Temporal Regulation of Notch Signaling and Its Influence on the Differentiation of Ex Vivo Cultured Limbal Epithelial Cells

Purpose: Notch signaling plays a vital role in the differentiation and proliferation of corneal epithelial cells from limbal stem cells. The temporal regulation of Notch signaling during this differentiation remains unknown. Hence, we investigated the importance of temporal activation/blockage of Notch signaling during corneal differentiation.

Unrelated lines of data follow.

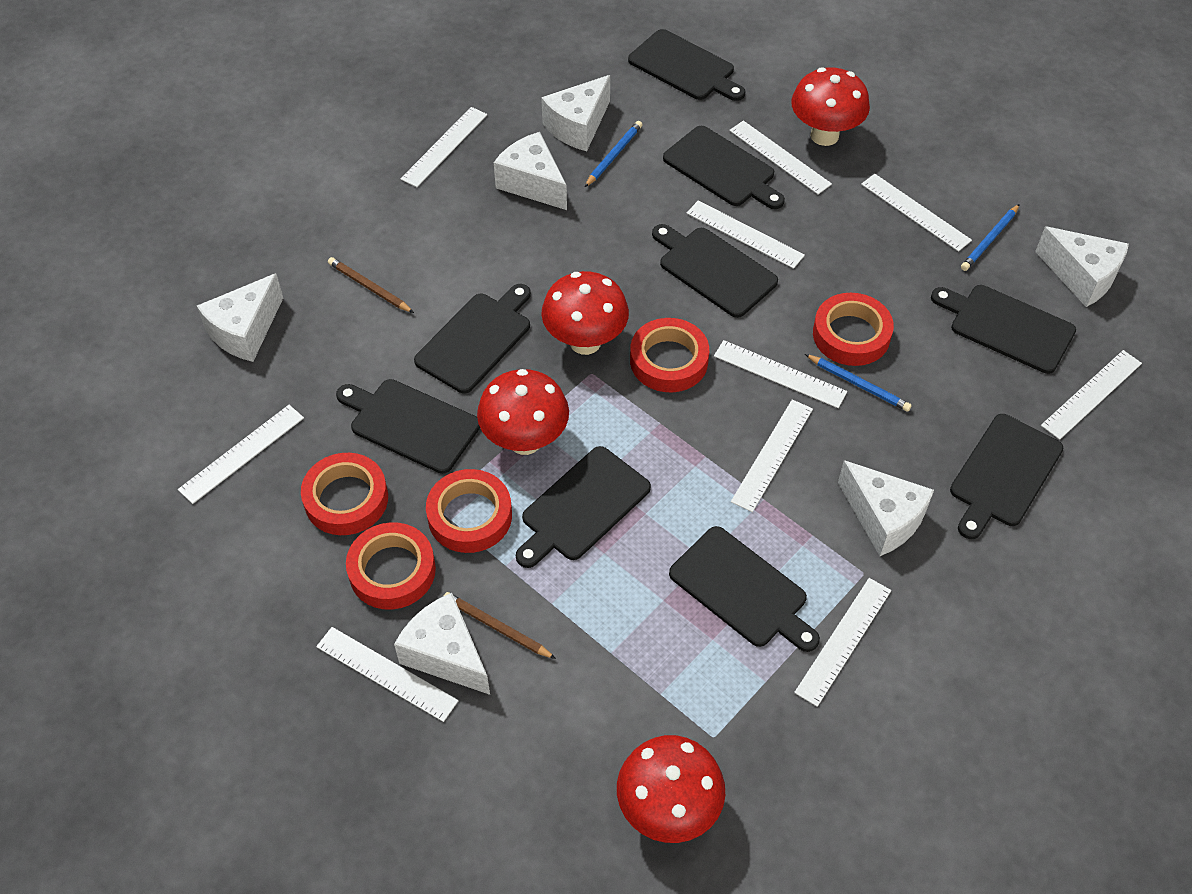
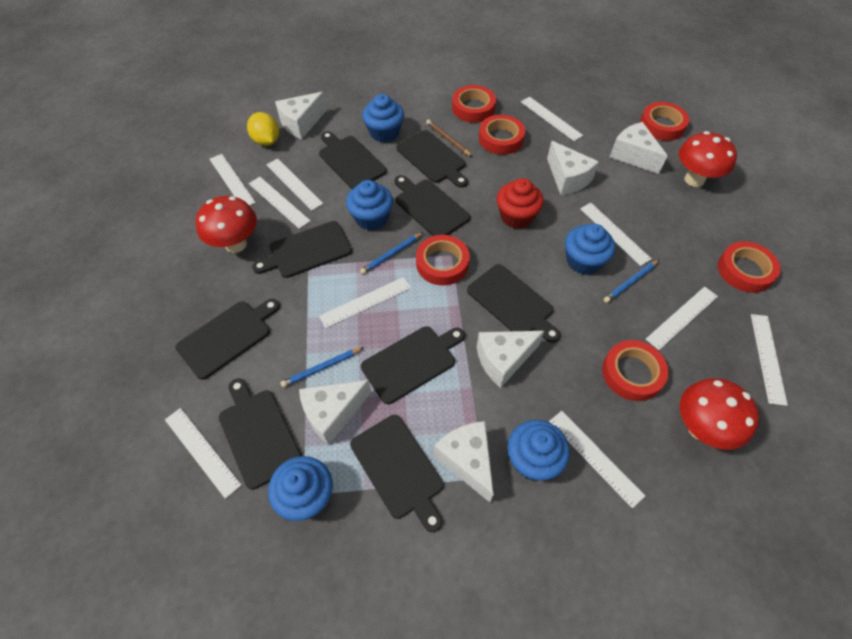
blue cupcake: 0 -> 5
brown pencil: 2 -> 1
red cupcake: 0 -> 1
red mushroom: 4 -> 3
red tape: 5 -> 6
yellow lemon: 0 -> 1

Methods: Human limbal epithelial cultures were established with and without Notch activators (rec-Human Jagged1 Fc chimera) and pharmacological blockers (LY-411575). The modulation of Notch signaling was done at different time points during cell differentiation, which were collected on Day 14 for further analysis of differentiation, proliferation, maturation and apoptosis using RT-qPCR and immunofluorescence staining.

Results: The activation of Notch signaling at Day 8 resulted in the highest number of mature corneal epithelial cells (p = .008) and pro-apoptosis marker BAX (p = .0001) with no increase in the number of corneal progenitors, and proliferation marker Ki67 compared to untreated controls. Cultures grown in the presence of Notch signaling blockers showed a significantly higher number of corneal progenitors (p = .0001) and proliferation marker Ki67 (p = .02) but lower corneal epithelial marker CK3/CK12 (p = .0007) and no difference in the pro-apoptotic marker BAX compared to untreated controls.

Conclusion: During the differentiation of limbal epithelial cells to the corneal epithelial cell type, Day 8 seems to be a crucial window to modulate Notch signaling for a customized outcome.